Se a via administrativa for infrutífera:

  • É possível ingressar com ação declaratória de inexistência de relação jurídico-tributária;

  • Pode-se pedir tutela de urgência para evitar o pagamento imediato do imposto;

  • O fundamento principal será a ilegalidade da cobrança do ITBI em face da imunidade constitucional e da jurisprudência do STF.

Mandado de segurança

Simultaneamente, o contribuinte pode impetrar mandado de segurança individual contra o ato do município, desde que dentro do prazo legal de 120 dias a partir da ciência do ato que negou a imunidade.

Jurisprudência e legislação complementar

Partindo do principio que talvez sejam necessárias ações jurídicas para garantir a imunidade constitucional sobre o ITBI, vale a pena destacar algumas legislações que podem contribuir para o pedido.

  • Constituição Federal, art. 156, § 2º, II: versa sobre a isenção do ITBI quando cumpridas suas regras.
  • Lei nº 9.249/95, art. 23: permite a integralização pelo valor da declaração de bens ou pelo valor de mercado.

  • Tema 796 – STF: imunidade plena até o limite do capital subscrito.

  • CTN – Código Tributário Nacional, art. 175: trata da exclusão do crédito tributário.

Além disso, jurisprudências recentes dos tribunais estaduais e federais têm reconhecido o direito dos contribuintes à imunidade plena nas hipóteses legalmente previstas.

Boas práticas para garantir a imunidade do ITBI

  1. Formalização clara no contrato social sobre a origem e o valor do imóvel.

  2. Planejamento tributário prévio, com apoio de advogado, consultoria financeira e contadores especializado.

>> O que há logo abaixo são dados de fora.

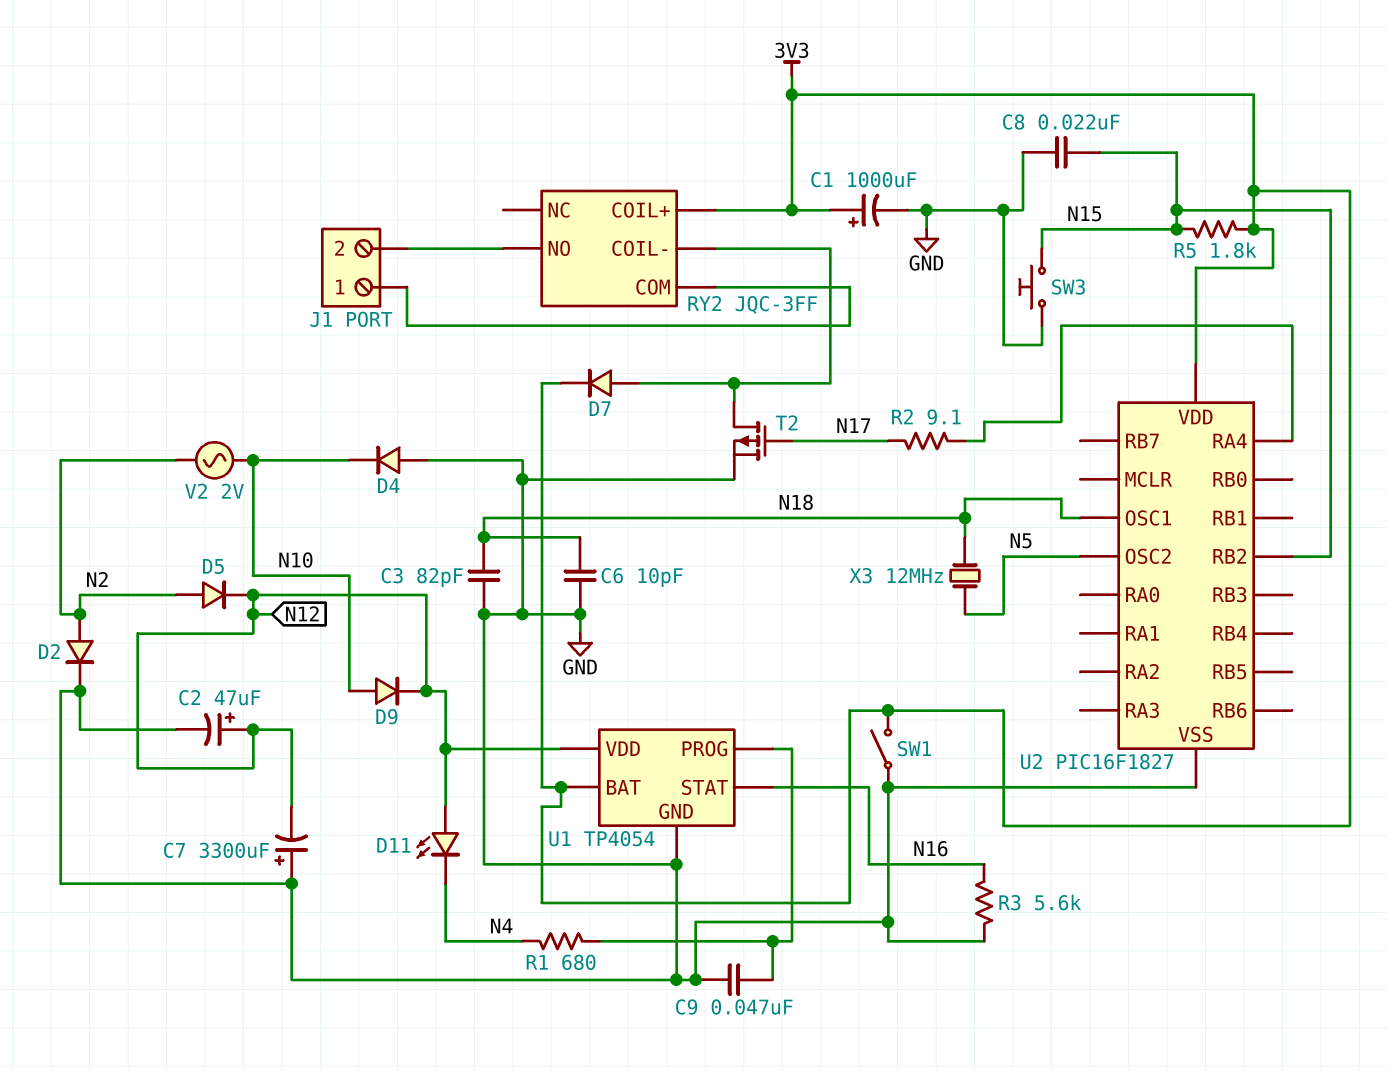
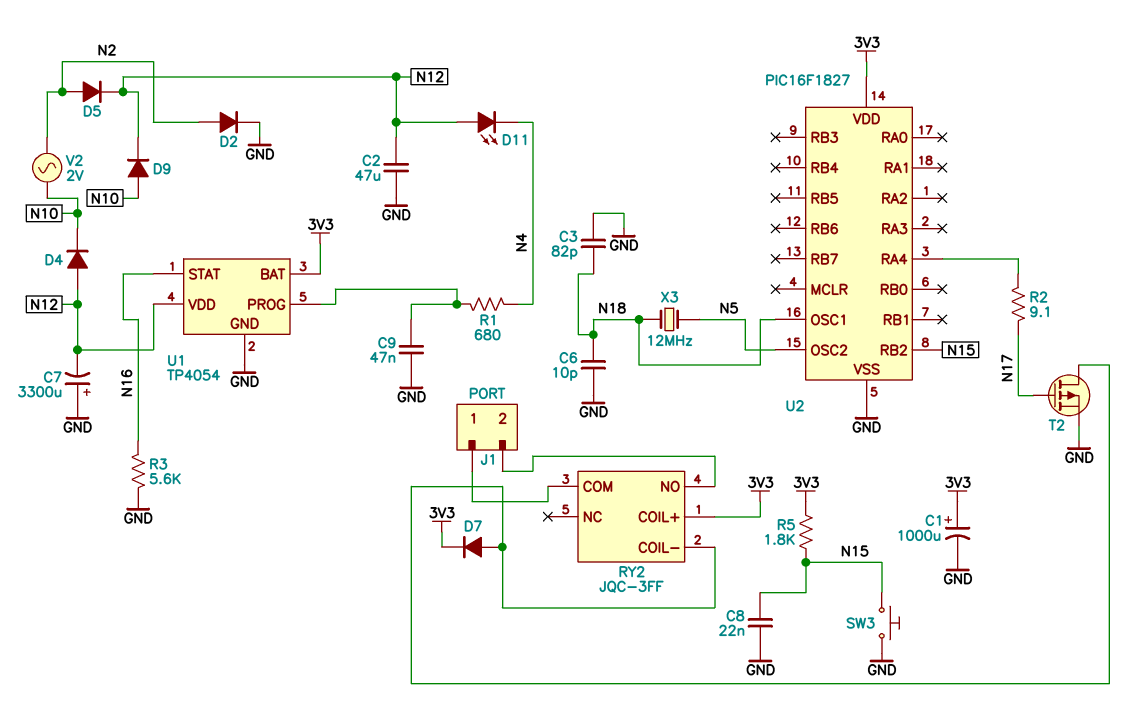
C2: 47uF (plus N12, minus GND) -> 47uF (GND, N12)
D4: diode (A GND, K N10) -> diode (A N12, K N10)
SW1: switch (3V3, GND) -> none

  3. Monitoramento contábil nos primeiros três anos da empresa.

  4. Registro preciso do valor na contabilidade, evitando alocação como reserva de capital indevida.

  5. Conservação de todos os documentos que comprovem a destinação e forma da integralização.

Para finalizar cabe destacar que a imunidade do ITBI, prevista na Constituição Federal, é uma proteção legítima ao contribuinte que realiza a integralização de bens imóveis ao capital social de uma empresa. No entanto, sua aplicação ainda enfrenta entraves nos municípios, seja por falta de conhecimento técnico, seja por interpretações que extrapolam os limites fixados pelo STF no Tema 796.

Diante disso, é essencial que contribuintes estejam bem assessorados, preparados para documentar corretamente suas operações e dispostos a recorrer administrativa e judicialmente sempre que a imunidade for indevidamente negada.